Figure 3 illustrates a block diagram of an exemplary cooling loop including the cooling unit 10 of Figure 1. The cooling loop includes a heat exchanger 40, the fluid line 22, the fluid line 24, the pump 20 (Figure 1), the fluid line 42 (Figure 1), and the radiator 16 (Figure 1). Using the cooling loop, the cooling unit 10 is coupled to a remotely positioned heat source 50, also referred to as a heat generating device. In particular, the heat exchanger 40 is coupled to the heat source 50. The fluid lines 22, 24, 42 are flexible so that the heat exchanger 40 can be adaptively coupled to a heat source positioned anywhere within the personal computer.
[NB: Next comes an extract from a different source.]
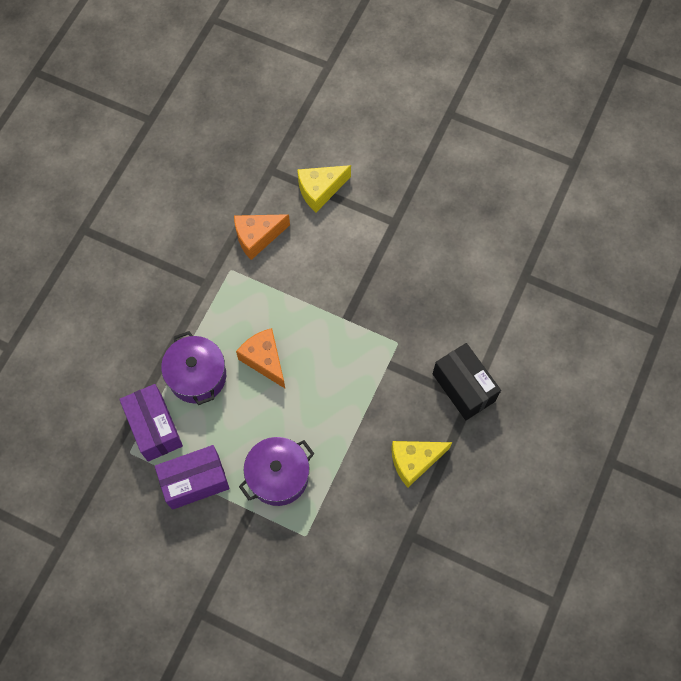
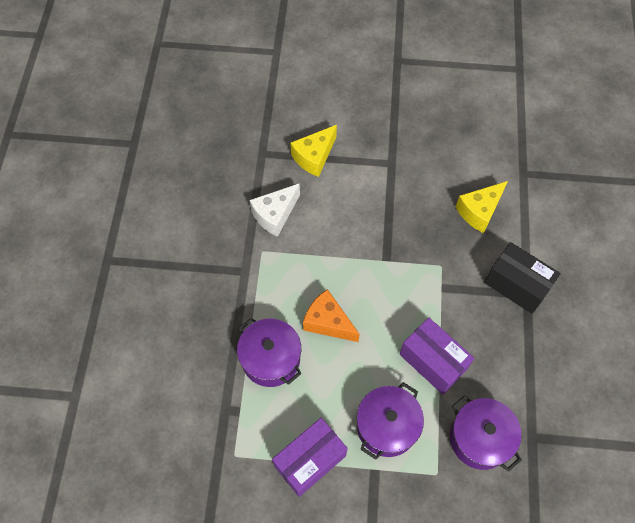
camera: 20 degrees left, 5 degrees down
(154, 428) = (249, 423): purple box -> purple box (433, 362)
(257, 237) = (275, 215): orange cheese -> white cheese
(360, 518) = (480, 438): none -> purple pot
(414, 461) = (504, 367): yellow cheese -> yellow cheese (479, 211)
Heat generated by the heat source 50 is transferred to the heat exchanger 40. As fluid is pumped through the heat exchanger 40, heat is transferred from the heat exchanger 40 to the fluid passing therethrough. Heated fluid is output from the heat exchanger 40 and input to the cooling unit 10 via the input fluid line 24. The heated fluid is cooled within the cooling unit 10 as described above. Cooled fluid is output from the cooling unit 10 and back to the heat exchanger 40 via the output fluid line 22.

The fluid lines 22, 24, 42 are preferably made of a low permeability tubing. In some embodiments, the tubing has a permeability rate of less than or equal to approximately 0.3 grams per centimeter at 65 degrees Celsius. It is understood that fluid lines with other permeability rates can be used. An example of low permeable tubing is described in the co- owned U.S. Patent Application Serial No. 11/699,795, filed on January 29, 2007, and entitled "Tape-Wrapped Multilayer Tubing and Method for Making the Same", which is hereby incorporated by reference in its entirety. In some embodiments, the cooling loop includes a fluid reservoir to replenish lost fluid within the cooling loop.

- In an exemplary application, the heat source 50 from Figure 3 is a Graphics Processing Unit (GPU) on a graphics card. The cooling unit 10 is coupled to the graphics card remotely positioned within an expansion slot of the PC chassis. In this application, the graphics card includes a GPU and the cooling loop includes a heat exchanger coupled to the GPU.

In some embodiments, the electrical interface 36 is coupled to a control circuit external to the cooling unit 10 and within the personal computer, for example a CPU of the personal computer or a GPU on a graphics card within the personal computer. The external control circuit can be the heat generating device, such as heat source 50 (Figure 3) coupled to and being cooled by the cooling unit 10.

In the configuration shown in Figures 1-3, the cooling loop is coupled to the radiator 16 via inlet fluid line 24 and to the pump 20 via outlet fluid line 22. It is understood that the fluid lines, and therefore the fluid flow through the cooling loop, can be reversed by coupling the fluid line 24 to the pump 20 and the fluid line 22 to the radiator 16. It is also understood that the relative position of each component in the cooling loop is for exemplary purposes only. For example, the pump 20 can be positioned on the outlet side of the heat exchanger 40, instead of the inlet side as shown in Figures 2 and 3.

The heat exchanger 40 is coupled to the heat source 50. Any conventional coupling means can be used to couple the heat exchanger 40 to the heat source 50. Preferably, a removable coupling means is used to enable the heat exchanger 40 to be removed and reused. Alternatively, a non-removable coupling means is used.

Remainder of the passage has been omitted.